Vin de Grenache (80%) et de Syrah (20%), son élevage (compliqué) est fait en partie en cuves, mais aussi en fûts et en foudres. Résultat, un vin bien coloré, dense, relativement corsé, d'une bonne concentration, aux tannins qui n'ont rien d'agressif et dont le généreux bouquet est dominé par des arômes de fruits rouges. Fermente avec uniquement les levures du raisin. Pourrait sans doute se mesurer à des Châteauneufs-du-Pape. 14,5% (211 caisses).

Saint-Chinian 2008 Château Fontanche,13,75$ (11096247), **1/2,$1/2, 2011-2012.

Fort joli vin rouge du Languedoc, de Grenache surtout (70%), ce qu'on détecte en bouche en raison de ses saveurs bien mûres, quasi sucrées, de fruits rouges. Moyennement corsé, peu tannique, il ne manque pas d'éclat. Renferme aussi de la Syrah (20%) et du Carignan (10%). Élevage en foudres. 13% (142 caisses).

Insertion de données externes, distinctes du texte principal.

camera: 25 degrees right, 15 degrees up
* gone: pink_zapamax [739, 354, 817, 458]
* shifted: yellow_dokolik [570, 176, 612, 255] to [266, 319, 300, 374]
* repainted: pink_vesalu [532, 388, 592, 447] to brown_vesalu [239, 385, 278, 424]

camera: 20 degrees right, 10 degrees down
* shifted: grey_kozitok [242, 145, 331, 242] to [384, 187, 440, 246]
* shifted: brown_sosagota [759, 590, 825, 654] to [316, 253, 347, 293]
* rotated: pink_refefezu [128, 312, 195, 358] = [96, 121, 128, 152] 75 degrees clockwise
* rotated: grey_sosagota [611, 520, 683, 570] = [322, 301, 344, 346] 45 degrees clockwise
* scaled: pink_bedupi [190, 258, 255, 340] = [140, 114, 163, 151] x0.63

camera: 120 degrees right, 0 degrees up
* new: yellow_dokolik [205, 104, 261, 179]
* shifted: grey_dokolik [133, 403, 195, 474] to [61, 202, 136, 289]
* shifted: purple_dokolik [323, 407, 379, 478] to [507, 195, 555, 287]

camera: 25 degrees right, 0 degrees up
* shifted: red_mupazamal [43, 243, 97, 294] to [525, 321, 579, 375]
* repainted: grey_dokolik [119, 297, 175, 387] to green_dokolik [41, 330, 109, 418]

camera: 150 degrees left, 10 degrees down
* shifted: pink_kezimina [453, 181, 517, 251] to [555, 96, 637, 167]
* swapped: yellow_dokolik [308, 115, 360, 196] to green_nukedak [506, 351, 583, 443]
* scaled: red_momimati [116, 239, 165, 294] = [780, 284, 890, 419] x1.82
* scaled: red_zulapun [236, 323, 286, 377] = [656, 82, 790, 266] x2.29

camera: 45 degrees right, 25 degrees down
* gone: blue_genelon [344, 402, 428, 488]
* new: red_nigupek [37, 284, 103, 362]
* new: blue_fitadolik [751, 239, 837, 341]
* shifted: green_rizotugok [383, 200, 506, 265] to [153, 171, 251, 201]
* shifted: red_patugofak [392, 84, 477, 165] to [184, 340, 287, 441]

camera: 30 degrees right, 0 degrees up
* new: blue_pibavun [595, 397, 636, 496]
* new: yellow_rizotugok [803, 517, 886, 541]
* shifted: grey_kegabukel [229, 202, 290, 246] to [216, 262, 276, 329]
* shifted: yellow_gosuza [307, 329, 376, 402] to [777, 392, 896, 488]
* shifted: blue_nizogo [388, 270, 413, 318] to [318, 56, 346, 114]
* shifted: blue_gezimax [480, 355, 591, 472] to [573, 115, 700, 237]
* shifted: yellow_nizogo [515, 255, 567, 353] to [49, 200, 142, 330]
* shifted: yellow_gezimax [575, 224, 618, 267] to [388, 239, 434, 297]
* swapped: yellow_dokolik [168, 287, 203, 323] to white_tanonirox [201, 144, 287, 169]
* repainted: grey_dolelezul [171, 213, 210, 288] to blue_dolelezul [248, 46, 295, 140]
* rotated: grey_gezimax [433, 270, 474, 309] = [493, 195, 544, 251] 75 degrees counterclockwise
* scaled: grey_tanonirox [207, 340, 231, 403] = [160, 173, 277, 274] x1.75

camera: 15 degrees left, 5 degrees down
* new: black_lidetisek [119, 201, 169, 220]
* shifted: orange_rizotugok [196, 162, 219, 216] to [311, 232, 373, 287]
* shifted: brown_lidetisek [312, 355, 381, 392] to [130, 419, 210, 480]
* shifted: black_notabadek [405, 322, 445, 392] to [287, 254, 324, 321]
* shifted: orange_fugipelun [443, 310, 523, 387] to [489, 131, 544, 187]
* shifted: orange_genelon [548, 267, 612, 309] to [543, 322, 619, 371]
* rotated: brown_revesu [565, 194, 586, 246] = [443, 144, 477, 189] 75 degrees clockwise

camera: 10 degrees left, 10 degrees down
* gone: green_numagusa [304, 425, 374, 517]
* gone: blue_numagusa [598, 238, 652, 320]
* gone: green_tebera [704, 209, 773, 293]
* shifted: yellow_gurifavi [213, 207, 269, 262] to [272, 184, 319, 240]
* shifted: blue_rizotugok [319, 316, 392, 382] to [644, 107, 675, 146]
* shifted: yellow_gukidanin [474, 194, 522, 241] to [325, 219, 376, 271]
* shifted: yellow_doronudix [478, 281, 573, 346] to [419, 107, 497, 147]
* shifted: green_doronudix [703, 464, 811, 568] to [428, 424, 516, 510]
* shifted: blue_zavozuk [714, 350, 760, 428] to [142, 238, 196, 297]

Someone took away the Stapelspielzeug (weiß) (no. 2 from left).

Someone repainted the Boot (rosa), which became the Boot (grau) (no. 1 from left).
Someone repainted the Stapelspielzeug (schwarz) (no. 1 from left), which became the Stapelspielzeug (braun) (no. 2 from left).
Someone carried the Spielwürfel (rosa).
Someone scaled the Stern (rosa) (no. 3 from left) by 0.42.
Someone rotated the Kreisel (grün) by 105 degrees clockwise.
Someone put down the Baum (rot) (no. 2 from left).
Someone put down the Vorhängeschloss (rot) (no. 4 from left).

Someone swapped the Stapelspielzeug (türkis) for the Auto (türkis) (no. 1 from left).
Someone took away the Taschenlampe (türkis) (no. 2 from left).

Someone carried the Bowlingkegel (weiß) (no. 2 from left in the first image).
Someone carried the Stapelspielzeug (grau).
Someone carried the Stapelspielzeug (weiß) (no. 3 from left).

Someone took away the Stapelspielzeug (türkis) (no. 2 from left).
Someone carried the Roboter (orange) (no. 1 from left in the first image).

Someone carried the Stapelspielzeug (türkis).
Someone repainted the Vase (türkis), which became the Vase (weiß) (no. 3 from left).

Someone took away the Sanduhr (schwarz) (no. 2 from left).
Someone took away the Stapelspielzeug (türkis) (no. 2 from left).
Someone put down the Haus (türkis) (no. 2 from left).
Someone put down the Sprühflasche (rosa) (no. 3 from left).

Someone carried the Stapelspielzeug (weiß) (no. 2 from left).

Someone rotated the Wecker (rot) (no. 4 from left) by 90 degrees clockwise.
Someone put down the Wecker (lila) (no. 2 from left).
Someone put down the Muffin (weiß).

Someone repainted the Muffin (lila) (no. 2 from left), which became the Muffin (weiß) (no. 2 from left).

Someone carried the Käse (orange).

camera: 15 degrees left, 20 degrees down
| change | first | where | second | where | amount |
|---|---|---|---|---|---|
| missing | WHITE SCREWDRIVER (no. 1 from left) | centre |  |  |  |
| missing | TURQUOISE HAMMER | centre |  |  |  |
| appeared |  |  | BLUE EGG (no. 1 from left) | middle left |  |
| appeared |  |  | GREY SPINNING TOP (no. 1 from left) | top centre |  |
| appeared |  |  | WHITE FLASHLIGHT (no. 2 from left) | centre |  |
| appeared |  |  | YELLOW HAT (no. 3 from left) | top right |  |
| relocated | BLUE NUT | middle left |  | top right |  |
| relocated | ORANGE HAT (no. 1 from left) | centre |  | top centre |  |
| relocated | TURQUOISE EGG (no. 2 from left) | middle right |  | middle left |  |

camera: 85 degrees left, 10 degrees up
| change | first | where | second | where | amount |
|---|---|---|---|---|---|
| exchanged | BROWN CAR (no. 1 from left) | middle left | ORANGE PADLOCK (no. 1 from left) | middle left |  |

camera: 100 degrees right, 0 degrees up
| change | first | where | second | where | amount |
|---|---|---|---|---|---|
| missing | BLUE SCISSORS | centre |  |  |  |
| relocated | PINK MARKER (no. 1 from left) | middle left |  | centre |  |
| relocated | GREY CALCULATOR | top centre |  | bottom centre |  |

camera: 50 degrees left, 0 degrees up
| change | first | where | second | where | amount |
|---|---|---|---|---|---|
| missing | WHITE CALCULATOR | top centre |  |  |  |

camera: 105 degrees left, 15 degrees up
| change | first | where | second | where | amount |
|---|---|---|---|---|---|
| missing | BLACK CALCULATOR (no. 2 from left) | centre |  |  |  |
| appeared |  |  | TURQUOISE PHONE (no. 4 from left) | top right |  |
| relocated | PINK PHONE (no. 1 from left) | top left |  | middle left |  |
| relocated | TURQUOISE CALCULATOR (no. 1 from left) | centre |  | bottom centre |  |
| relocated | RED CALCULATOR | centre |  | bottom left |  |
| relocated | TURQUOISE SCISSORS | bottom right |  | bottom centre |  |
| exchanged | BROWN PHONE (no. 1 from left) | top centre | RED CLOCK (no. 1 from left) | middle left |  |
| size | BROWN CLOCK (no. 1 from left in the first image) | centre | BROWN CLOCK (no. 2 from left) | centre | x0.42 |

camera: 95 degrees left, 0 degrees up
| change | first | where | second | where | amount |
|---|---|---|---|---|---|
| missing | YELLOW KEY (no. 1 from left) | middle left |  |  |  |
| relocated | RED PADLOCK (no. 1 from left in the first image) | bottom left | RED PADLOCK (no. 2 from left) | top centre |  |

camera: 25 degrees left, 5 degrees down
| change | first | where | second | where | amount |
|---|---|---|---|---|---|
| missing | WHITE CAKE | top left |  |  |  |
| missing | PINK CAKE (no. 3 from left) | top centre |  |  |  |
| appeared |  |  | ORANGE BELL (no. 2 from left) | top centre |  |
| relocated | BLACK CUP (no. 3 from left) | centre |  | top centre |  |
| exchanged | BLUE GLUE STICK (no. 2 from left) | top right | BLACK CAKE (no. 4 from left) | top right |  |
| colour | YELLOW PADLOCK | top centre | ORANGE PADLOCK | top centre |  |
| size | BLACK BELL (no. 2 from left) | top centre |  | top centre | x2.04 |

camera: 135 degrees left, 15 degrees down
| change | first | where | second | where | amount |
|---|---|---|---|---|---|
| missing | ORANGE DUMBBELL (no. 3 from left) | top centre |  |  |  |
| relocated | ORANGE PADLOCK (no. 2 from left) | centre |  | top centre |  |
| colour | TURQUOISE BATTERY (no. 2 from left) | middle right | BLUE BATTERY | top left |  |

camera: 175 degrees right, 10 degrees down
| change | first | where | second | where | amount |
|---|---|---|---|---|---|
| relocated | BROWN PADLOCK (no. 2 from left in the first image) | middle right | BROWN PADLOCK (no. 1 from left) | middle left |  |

Fronton 2009 Mons Aureolus Château Montauriol,19,65$ (851295), ***,$$, 2011-2013.

Curieux vin du Sud-Ouest (France), fait de 50% de Négrette, avec 25% de Cabernet Sauvignon et 25% de Syrah. Élevé en fûts, dont 25% de neufs, son bouquet, de bon volume, aux odeurs rappelant le cigare et la terre fraîche, a quelque chose d'un peu déroutant. Charnu, tannique, quoique sans rugosité, ses saveurs sont conformes à ce qu'annonce le bouquet, avec aussi des arômes un peu pâtisserie dans l'après-goût (le bois). Très bon à sa manière. 13,5% (300 caisses).

Châteauneuf-du-Pape 2008 Domaine La Roquète,41$ (10268406), ****,$$$$, 2011-2018?

Vin d'un domaine appartenant aux frères Brunier, aussi propriétaires du Domaine du Vieux-Télégraphe, assez peu coloré, son séduisant bouquet, aux nuances de fruits rouges, épicé-boisé, mais sans excès aucun, complexe, fait presque... bourgogne! On retrouve en bouche les fruits rouges, sur des tannins veloutés, avec des notes épicées (le bois), et une bonne persistance. Excellent, malgré son importante teneur en alcool. 14,9% (69 caisses)

Hawkes Bay 2009 Pinot Gris Trinity Hall,24,70$ (10959186), ***1/2,$$$, 2011-2012.

La robe de ce vin blanc de Nouvelle-Zélande est dorée, son charmant bouquet, de fruits confits et aux nuances discrètes de pain grillé, donnant l'impression qu'il est un peu boisé, ce qui n'est pas le cas. Plus que moyennement corsé, non boisé (on le réalise une fois qu'on l'a en bouche), équilibré, ses saveurs sont bien affirmées. Très bon. 14% (56 caisses).